でも実際は、なんてことはない、少し無愛想なだけの、普通の子なのかもしれない。
……そう思うと、なぜか嬉しくなった気がした。
「……ご飯、つまらなさそうだったから」
「は?」
「昨日、パン食べてたよね?その顔が、凄くつまらなさそうだったから、なんとなく。美味しいものを食べたら、少しは楽しくしてくれるかなって思って……」
「……」
「僕の家じゃ、ご飯を食べるときは楽しいんだ。母さんは笑顔で話しかけてきて、父さんは時々母さんに怒られてる。僕は、それを見て笑うんだ。
食事って、食べ物を食べるだけじゃないと思うんだ。きっと食べ物と一緒に、いろんなものを取り入れるんだよ。きっと」
「……詭弁ね。食事なんて、しょせんは栄養やエネルギーの補給でしかないわ」
「まあ、それもそうなんだけど。ただ、それでも、楽しいと食事もいいもんだよ」
「……よく、わかんないわ、その感覚」
「アスカは、お母さんとご飯食べないの?」
「……ママは、忙しいのよ。優秀だからね。仕事で必要とされてるし、その期待に応えるだけの能力がある。

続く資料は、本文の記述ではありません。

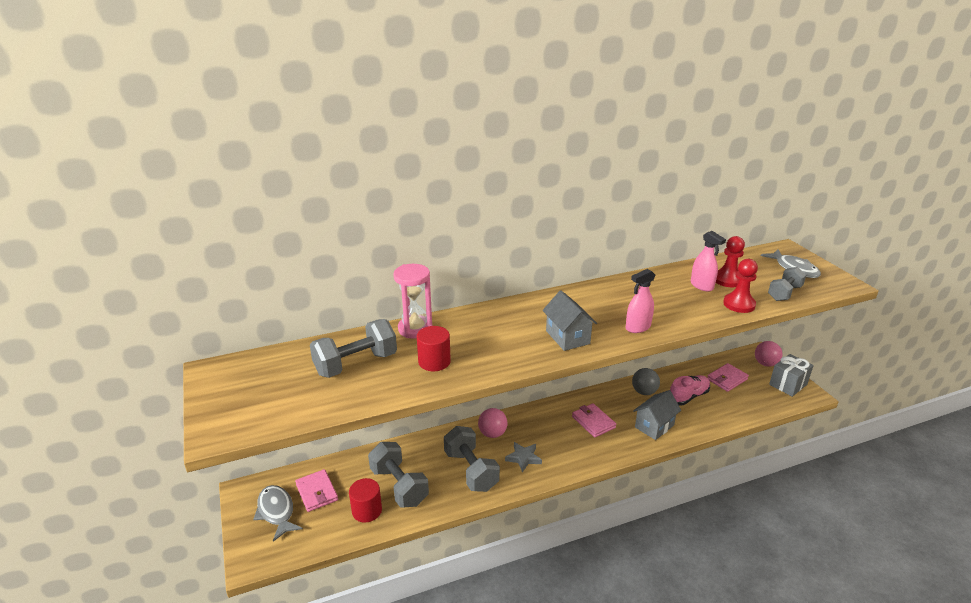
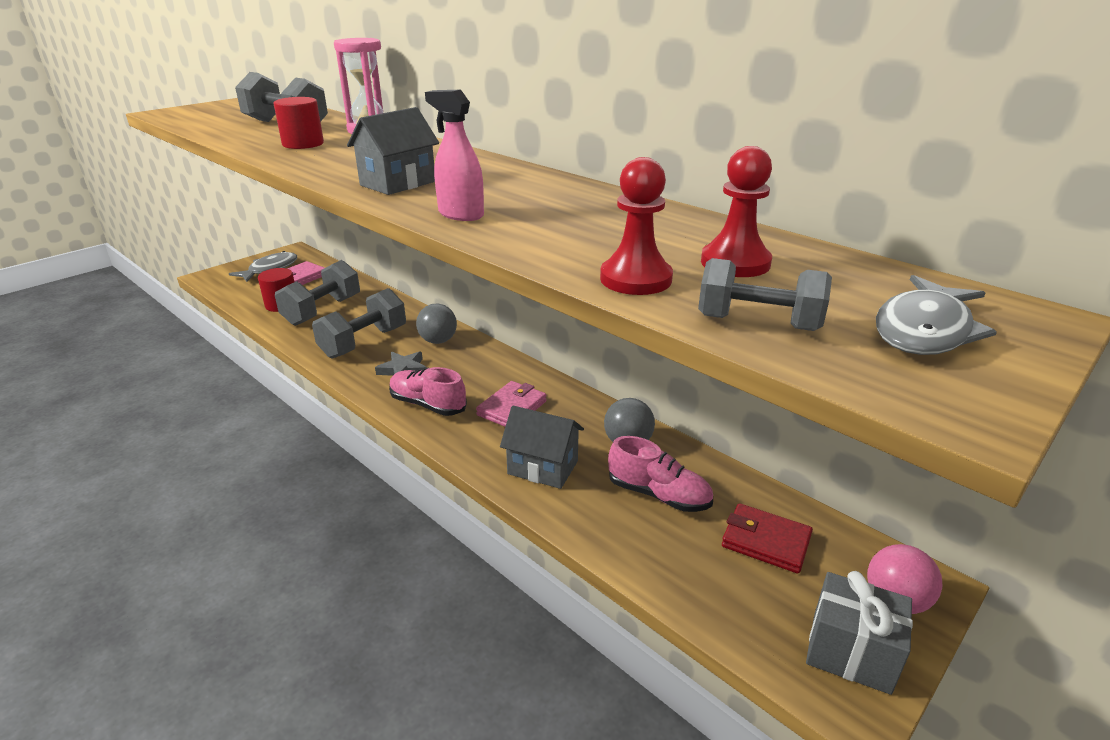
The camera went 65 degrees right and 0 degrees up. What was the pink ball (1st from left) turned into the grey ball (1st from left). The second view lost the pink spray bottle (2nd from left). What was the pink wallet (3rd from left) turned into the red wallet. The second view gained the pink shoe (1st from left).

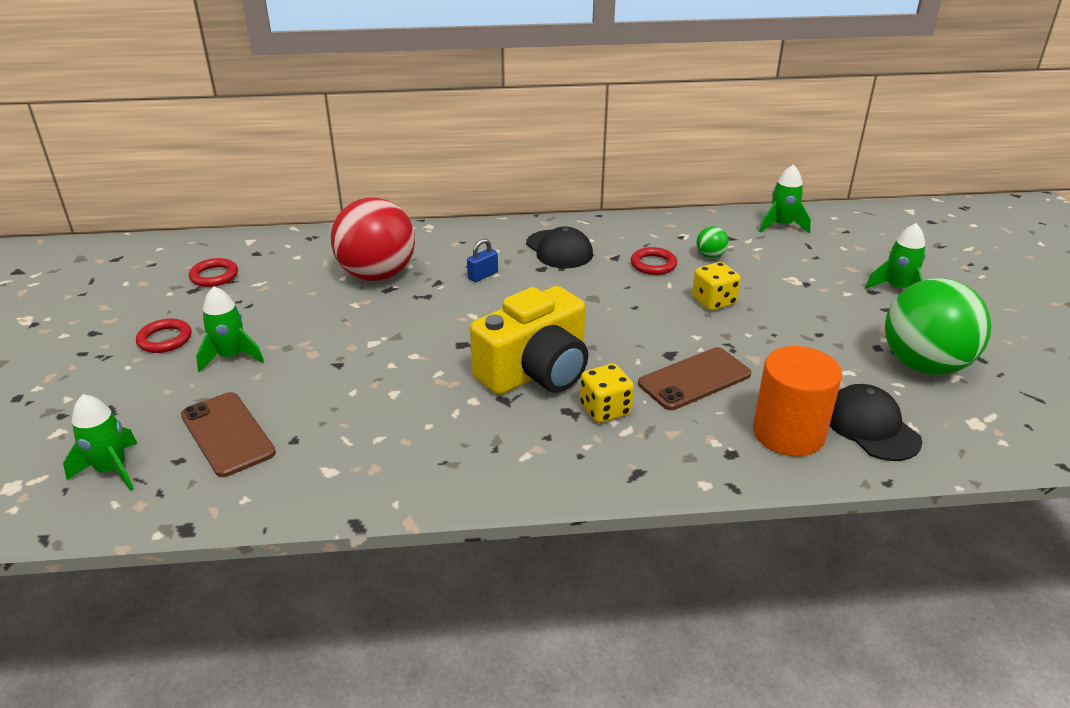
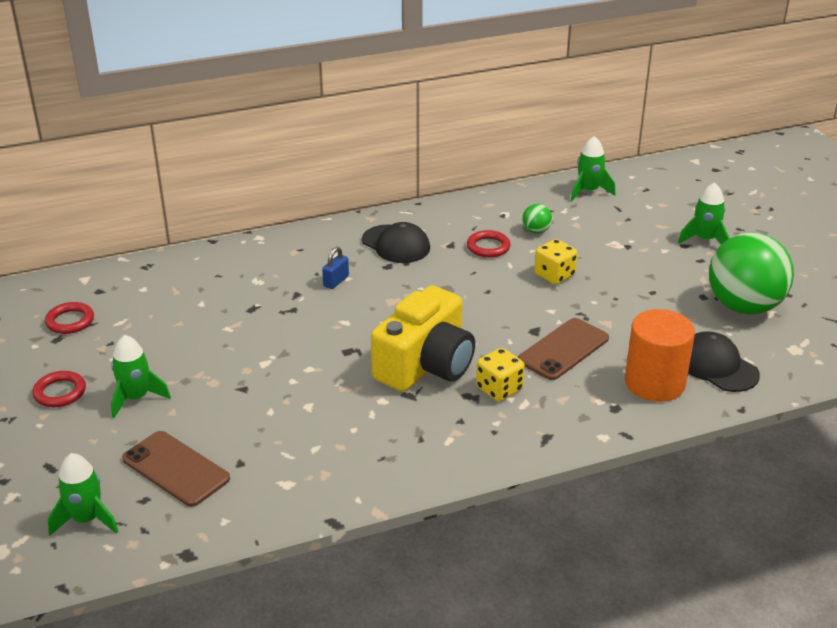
The camera went 15 degrees left and 0 degrees up. The second view lost the red ball.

私は、そんなママを誇りに思うわ。だから、特になんとも」
「……」
彼女は、毅然とそう言った。でもどこか、寂しそうにも聞こえた。
まるでガラス細工みたいだ。見た目は綺麗だけど、どこか脆くも見える。
そう考えると、なんだかほっとけなくなった。
「――アスカ、うちでご飯食べる?」
「……は?」
あまりに驚いたのか、彼女は振り返った。
「一人の時とか、僕の家に来なよ。父さんも母さんも、きっと賛成してくれるだろうし。
一緒に、ご飯食べようよ」
「な、なんで私が……」
「いいじゃない。ご近所さんだし、母さんとアスカのお母さんも友達だし」
「で、でも……」
「無理にとは言わないよ。良ければってこと。気が向いた時でいいから。あったかいスープ、作っておくからさ」
「……考えとくわ」
そう言った後、彼女はプイッと背中を見せて歩き出した。
それから、また僕達の間には沈黙が流れる。
だけど、周囲の空気は、一段と柔らかくなった気がした。